The New York Times Company (NYSE:NYT) posting a second quarter loss from continuing operations of $0.57.  Its operating income included a $0.85 non-cash write-down for About.com, without which the firm would have reported earnings of $0.14 per share, a year-over-year increase of $0.03. The primary driver we were watching this quarter was digital subscription growth, which posted an impressive increase of approximately 13% quarter-over-quarter. New York Times (NYSE:NYT) competes with other newspapers and online media sources such as AOL‘s (NYSE:AOL) Huffington Post and News Corp‘s (NASDAQ: NWS) Wall Street Journal and New York Post.
Our estimated stock value for New York Times has increased to $8.55 from $6.56 due to an improvement in the companies net debt position. This was primarily due to infusion of $63 million cash from the sale of Fenway Sports Group. The new cash leaves the company with greater liquidity and allows the company to better manage is debt obligations.

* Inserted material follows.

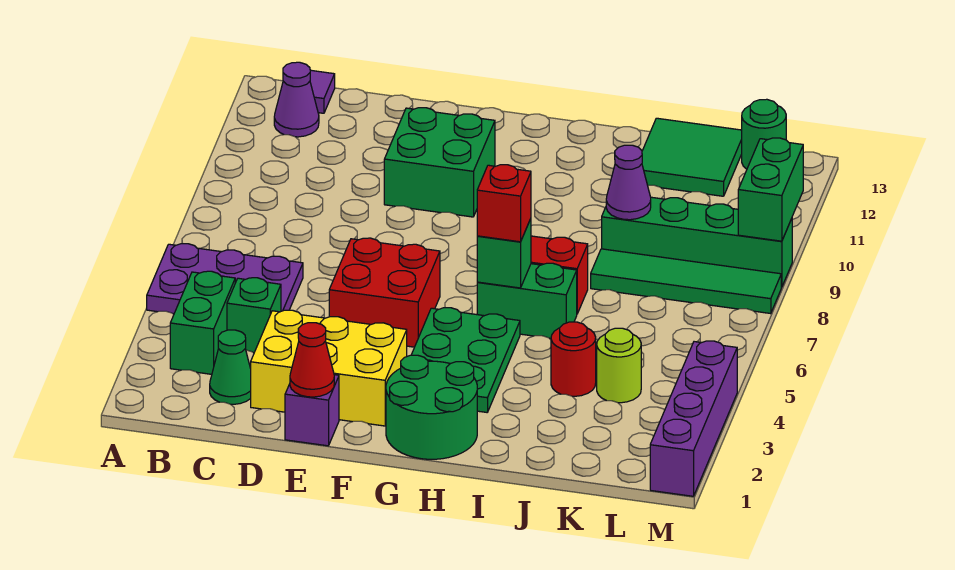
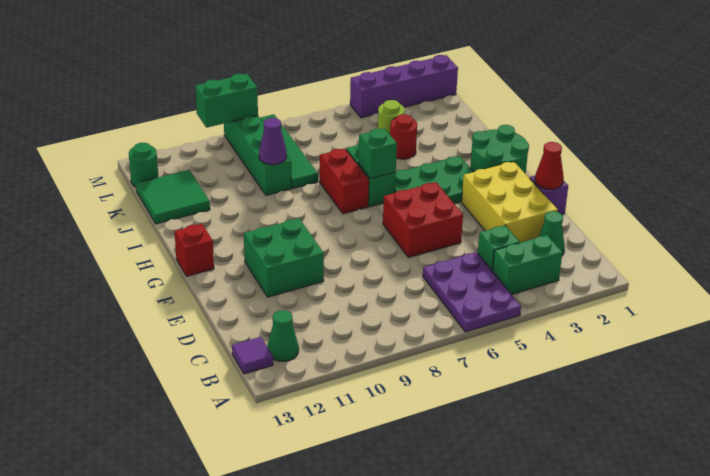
purple cone B12 level 1 -> green cone B12 level 1
red brick H6 level 3 -> red brick G13 level 1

With an ever increasing amount of content consumption occurring online, it was essential that New York Times posted an increase in its digital subscribers. It reported that the total digital subscription base across all of its sites was approximately 532 thousand at quarter end, compared with 472 thousand on March 18, 2012.
The primary driver of this increase was a decision taken by the company to decrease the number of articles a non-paying user could read to 10 from 20. We view this trend as good news for investors because it highlights the value of the content that the company provides, which is the primary way in which the company attracts users. Users could have easily switched to other free news sources for their content when the restriction was implemented, but instead chose to stay with New York Times and pay for a subscription.
We currently estimate that the number of NYT Online Subscribers will increase to approximately 1.3 million by the end of our forecast period, but if the total number of subscribers increases to approximately 1.6 million, we would see 5% upside to the Trefis price. Conversely, if the number of digital subscribers slows to approximately 1 million, we estimate that New York Times’ value would decrease by 5%. You can assess the impact that digital subscriber growth has on New York Times’ value by using our tool below:
Downside to our estimates to digital subscriber growth could occur if the quality of New York Times’ content deteriorates or if the quality of content on free websites improves. In either of these situations, users might not have an incentive to pay for a subscription because they could get the same, if not better content, on other free websites.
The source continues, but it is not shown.